We use [Runs-On](https://runs-on.com/) for some actions in the main repository, which run in the ASF AWS account to speed up CI time. In forks, these actions run on the default GitHub runners since forks do not have access to ASF infrastructure.
#### Runs-On

We use [Runs-On](https://runs-on.com/) for some actions in the main repository, which run in the ASF AWS account to speed up CI. In forks, these actions run on the default GitHub runners since forks do not have access to ASF infrastructure.

To configure them, we use the following format:

`runs-on: ${{ github.repository_owner == 'apache' && format('runs-on={0},family=m8a,cpu=16,image=ubuntu24-full-x64,extras=s3-cache,disk=large,tag=datafusion', github.run_id) || 'ubuntu-latest' }}`

This is a conditional expression that uses Runs-On custom runners for the main repository and falls back to the standard GitHub runners for forks.
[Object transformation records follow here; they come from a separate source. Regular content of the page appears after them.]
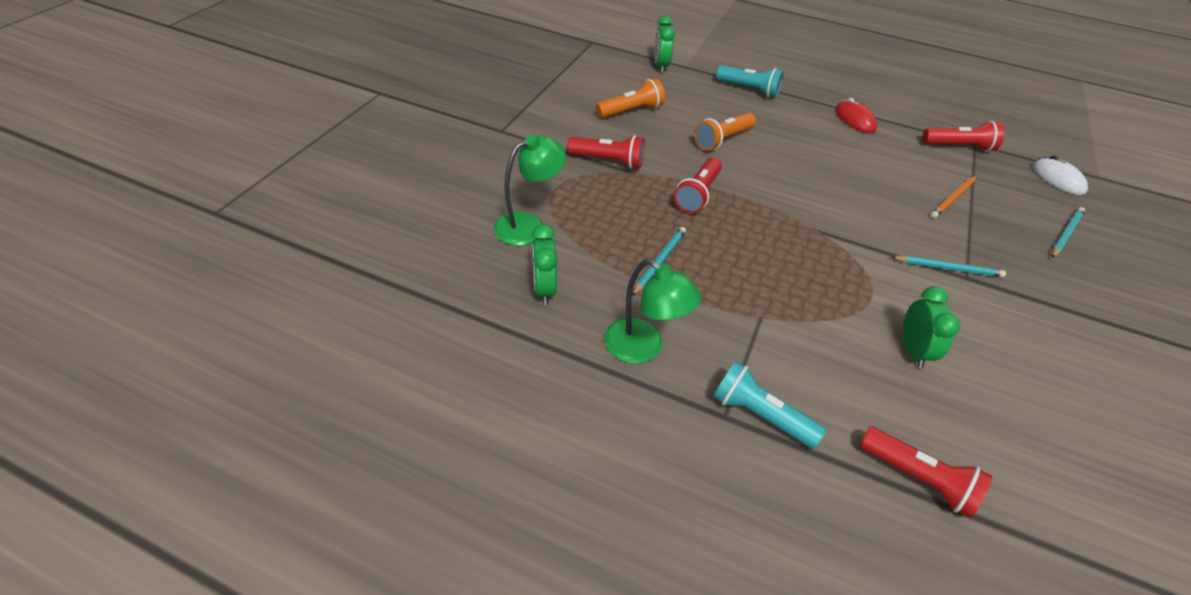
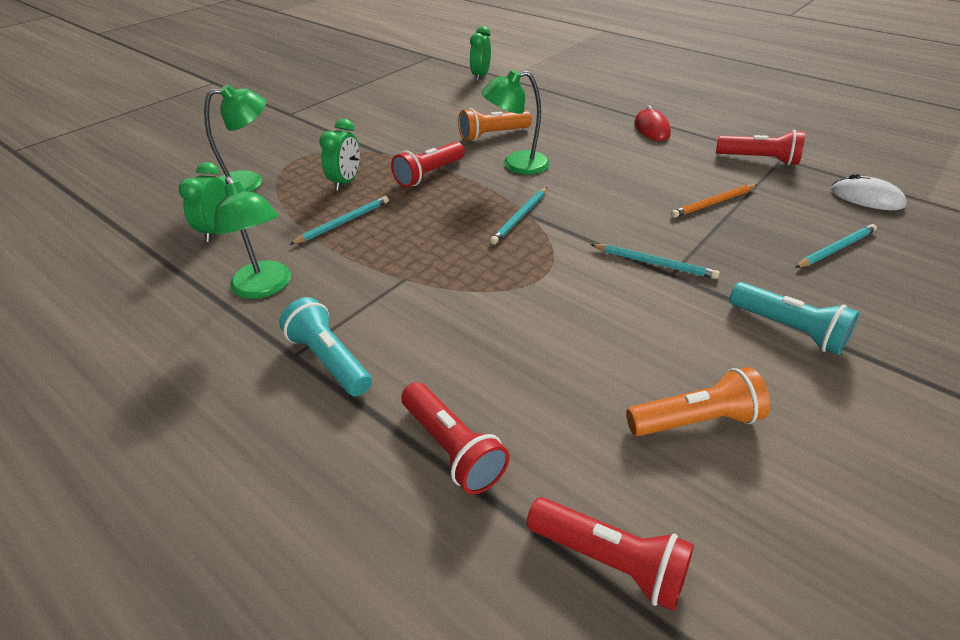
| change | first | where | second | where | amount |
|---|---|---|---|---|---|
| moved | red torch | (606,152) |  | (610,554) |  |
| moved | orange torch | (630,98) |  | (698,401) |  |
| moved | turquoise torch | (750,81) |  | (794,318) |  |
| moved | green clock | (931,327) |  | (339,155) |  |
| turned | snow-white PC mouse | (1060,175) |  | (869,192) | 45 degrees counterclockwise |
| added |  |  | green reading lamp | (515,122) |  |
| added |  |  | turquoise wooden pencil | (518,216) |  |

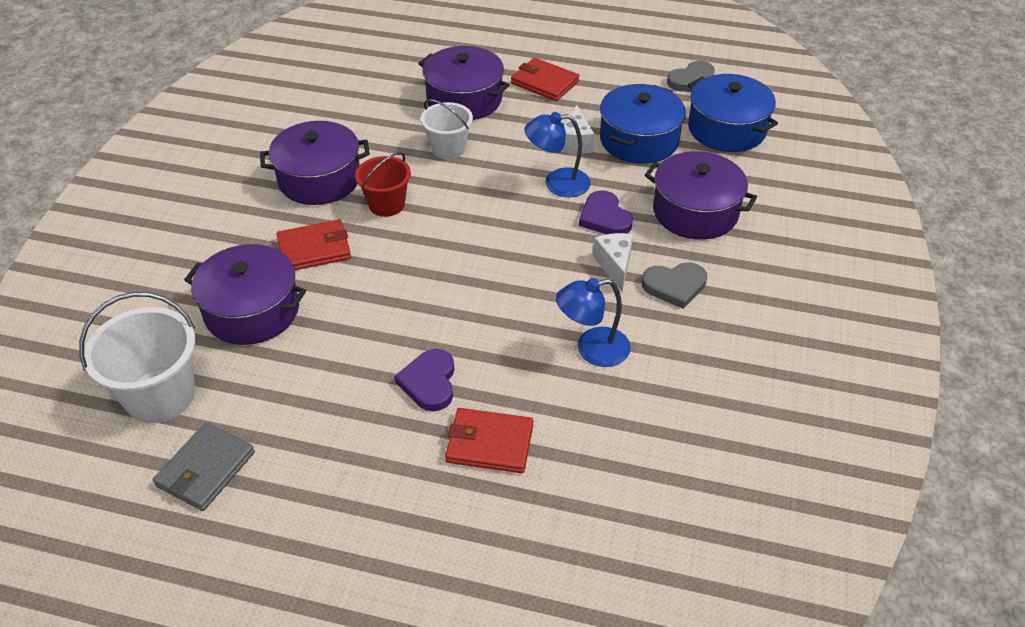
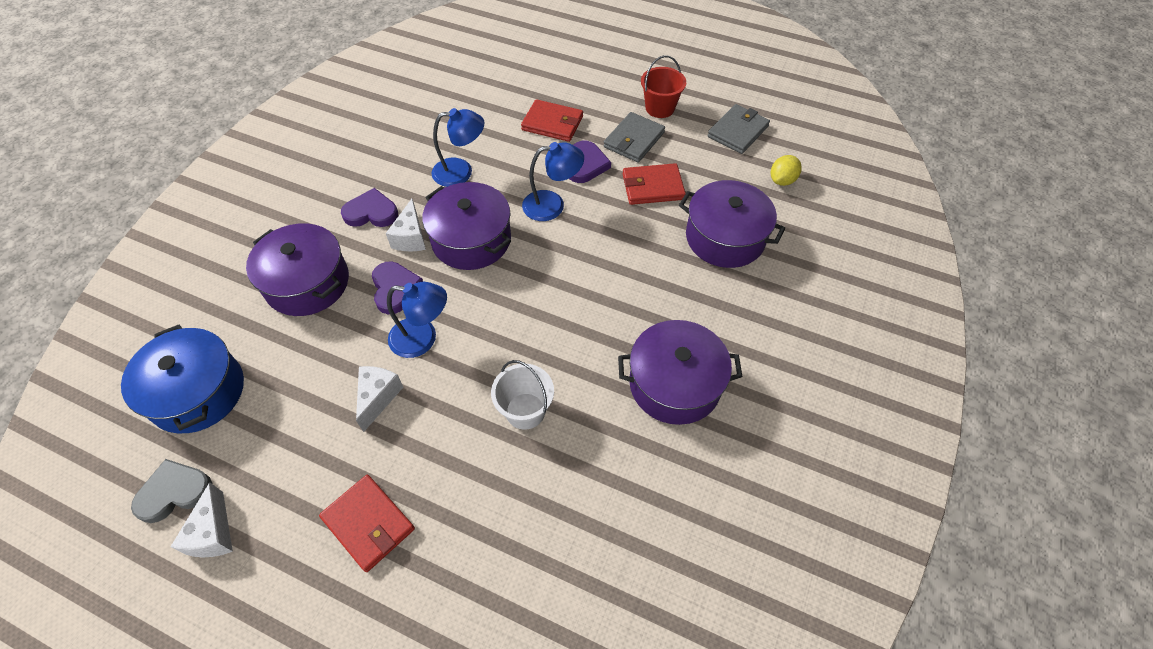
| change | first | where | second | where | amount |
|---|---|---|---|---|---|
| replaced | snow-white bucket | (137,357) | bright yellow toy lemon | (786,170) |  |
| moved | red wallet | (314,244) |  | (654,184) |  |
| moved | red bucket | (383,184) |  | (663,86) |  |
| moved | royal purple cooking pot | (464,83) |  | (466,226) |  |
| removed | cobalt cooking pot | (643,124) |  |  |  |
| recoloured | gray heart | (674,285) | royal purple heart | (369,207) |  |
| added |  |  | snow-white cheese wedge | (202,520) |  |
| added |  |  | cobalt reading lamp | (553,181) |  |
| added |  |  | gray wallet | (634,137) |  |

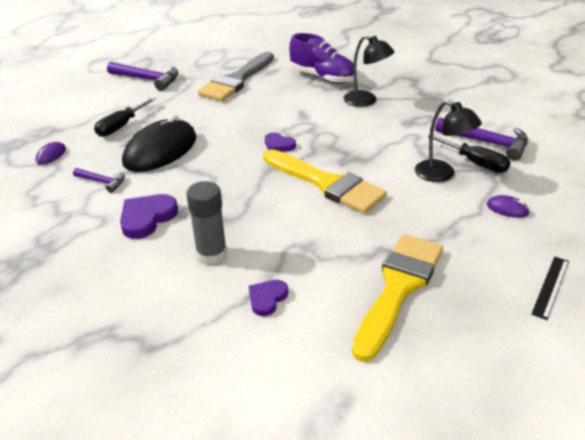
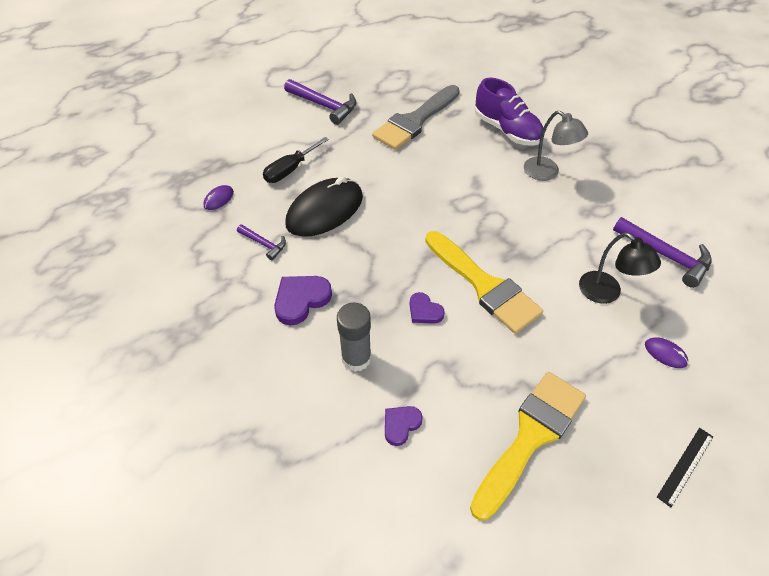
| change | first | where | second | where | amount |
|---|---|---|---|---|---|
| moved | royal purple heart | (280,142) |  | (427,308) |  |
| recoloured | ebony reading lamp | (369,71) | gray reading lamp | (556,146) |  |
| removed | ebony flat screwdriver | (469,154) |  |  |  |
Runs-On configuration follows the [Runs-On pattern](https://runs-on.com/configuration/job-labels/).

For those actions we also use the [Runs-On action](https://runs-on.com/caching/magic-cache/#how-to-use), which adds support for external caching and reports job metrics:

`- uses: runs-on/action@cd2b598b0515d39d78c38a02d529db87d2196d1e`

For the standard GitHub runners, this action will do nothing.

##### Spot Instances

By default, Runs-On actions run as [spot instances](https://runs-on.com/configuration/spot-instances/), which means they might occasionally be interrupted. In the CI you would see:

```
Error: The operation was canceled.
```

According to Runs-On, spot instance termination is extremely rare for instances running for less than 1h. Those actions will be restarted automatically.

#### GitHub Runners

We also use standard GitHub runners for some actions in the main repository; these are also runnable in forks.